O ministro dos Transportes, Renan Filho, anunciou nesta quarta-feira (18) que o governo federal poderá impedir empresas que descumprirem a tabela mínima do frete rodoviário de contratarem novos serviços no país. A medida visa conter a insatisfação dos caminhoneiros com a recente alta do diesel e evitar uma nova paralisação nacional semelhante à greve de 2018. Segundo informações publicadas pela Revista Oeste, a gestão federal pretende adotar instrumentos jurídicos para endurecer as punições contra empresas reincidentes que ignoram o piso estabelecido para o transporte de cargas.
Ampliação da fiscalização e monitoramento eletrônico
Renan Filho afirmou que o governo pretende ampliar o monitoramento eletrônico das operações de frete em todo o território nacional. O objetivo é aumentar a capacidade de fiscalização para evitar que embarcadores e transportadoras passem a tratar as multas aplicadas apenas como um custo operacional. Conforme apurado pela Revista Oeste, levantamentos da Agência Nacional de Transportes Terrestres (ANTT) indicam que cerca de 20% das fiscalizações atuais resultam em autuações. O governo também ressaltou que grandes companhias aparecem com frequência entre as empresas com o maior número de infrações registradas.

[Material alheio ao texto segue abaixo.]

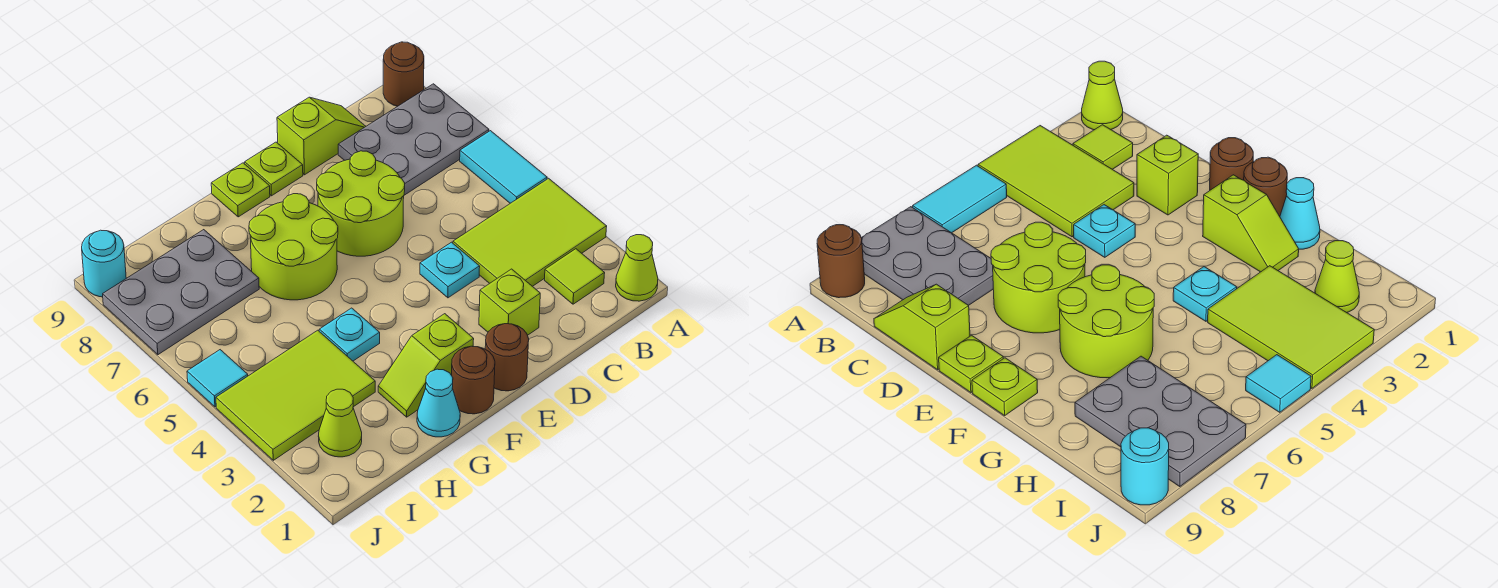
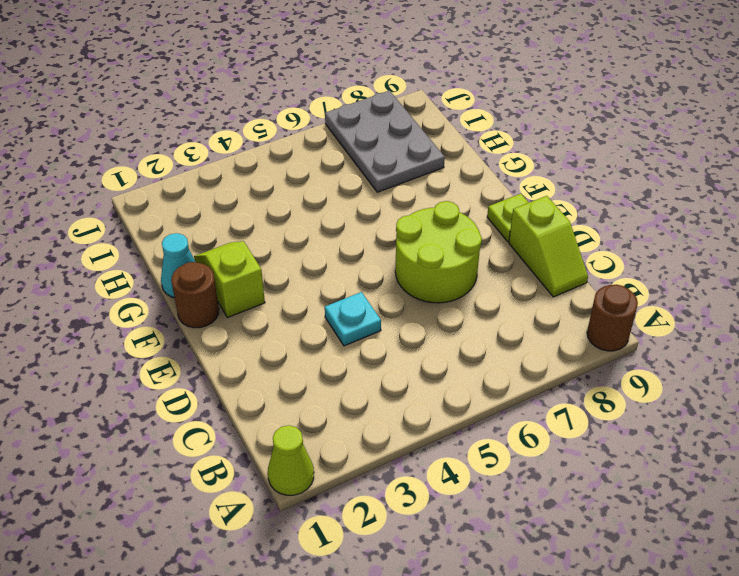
none -> lime tile A3:C4 level 1
none -> cyan tile A5:A6 level 1
none -> grey plate A7:C8 level 1

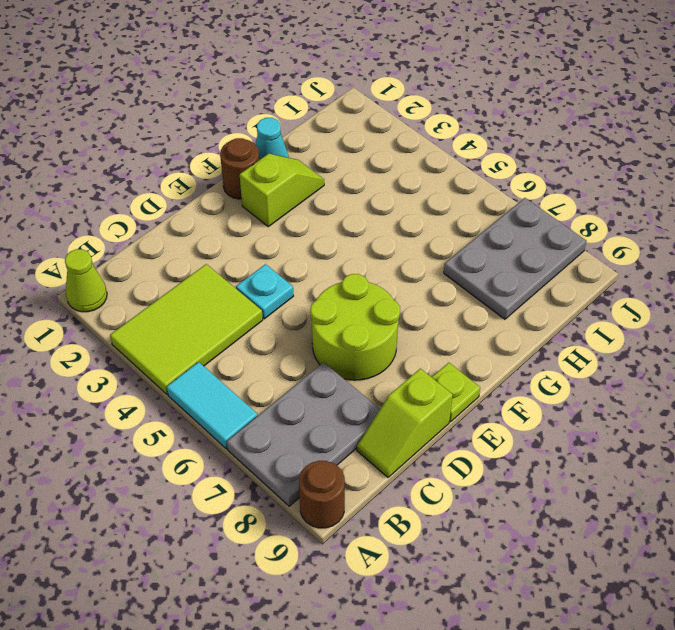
none -> lime tile B2 level 1
none -> lime brick D2 level 1
none -> brown round brick E1 level 1

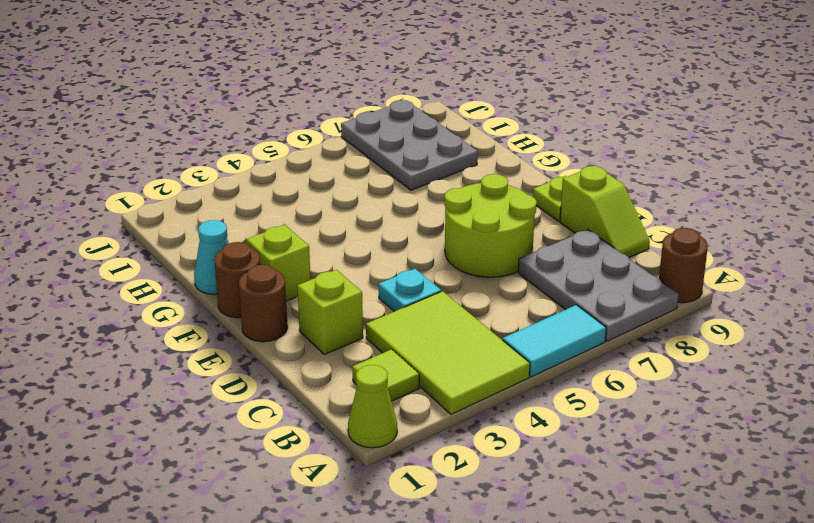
none -> lime round brick F6:G7 level 1
none -> lime plate F9 level 1
none -> cyan plate G4 level 1

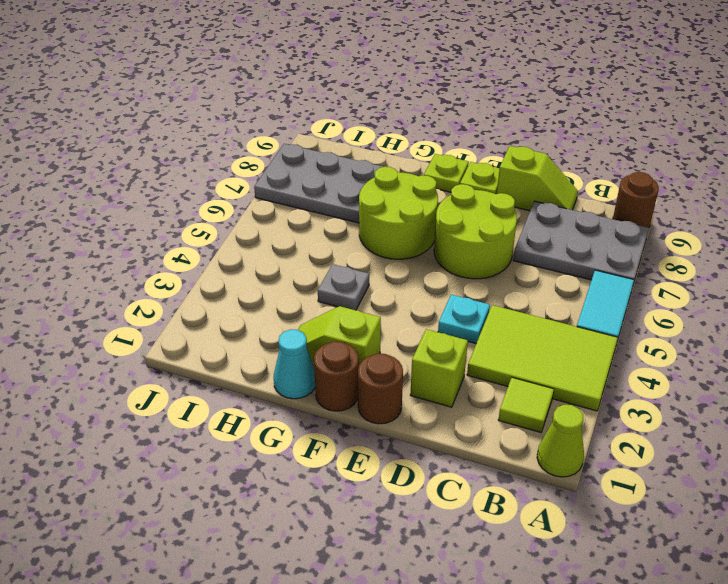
grey plate G4 level 1 -> cyan plate G4 level 1
none -> lime tile H3:J4 level 1
none -> lime cone I2 level 1
none -> cyan tile J5 level 1

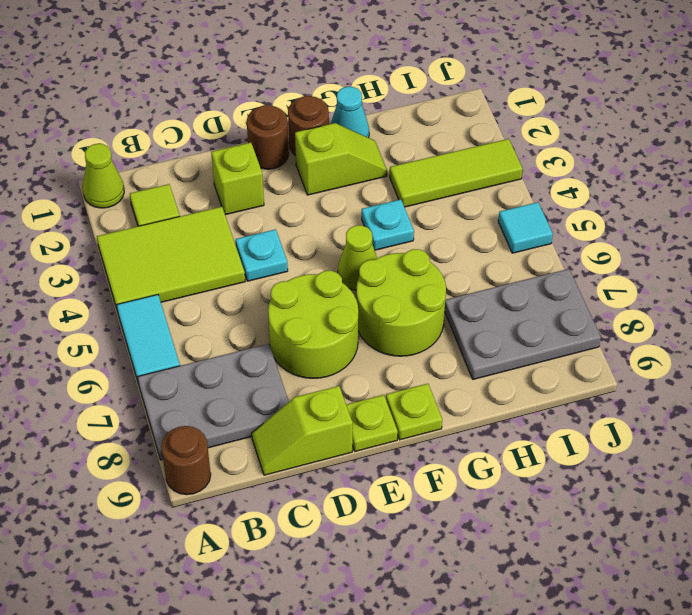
lime cone F5 level 1 -> lime cone I2 level 1
lime tile H3:J3 level 1 -> lime tile H3:J4 level 1
none -> cyan round brick J9 level 1

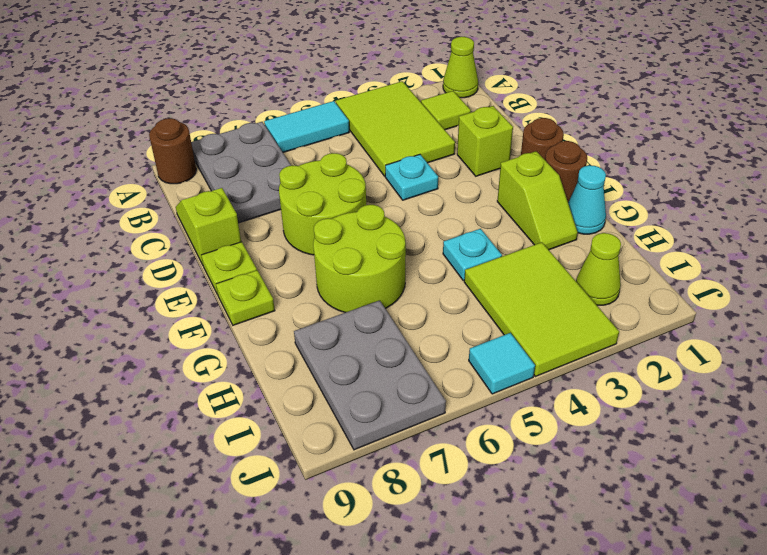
none -> cyan round brick J9 level 1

Impacto do diesel e medidas econômicas
O anúncio ocorre em um cenário de escalada nas tensões no Oriente Médio, o que tem elevado o preço do petróleo no mercado internacional. Para reduzir a pressão sobre os combustíveis, o governo zerou temporariamente a cobrança de PIS e Cofins sobre o diesel na semana passada. Complementarmente, nesta quarta-feira (18), a equipe econômica apresentou uma proposta ao Conselho Nacional de Política Fazendária para que os estados zerem o ICMS sobre o diesel importado. A tabela do frete, criada em 2018, prevê reajustes automáticos sempre que o valor do diesel oscila mais de 5%, mas o governo avalia que o cumprimento da regra pelo mercado ainda é insuficiente.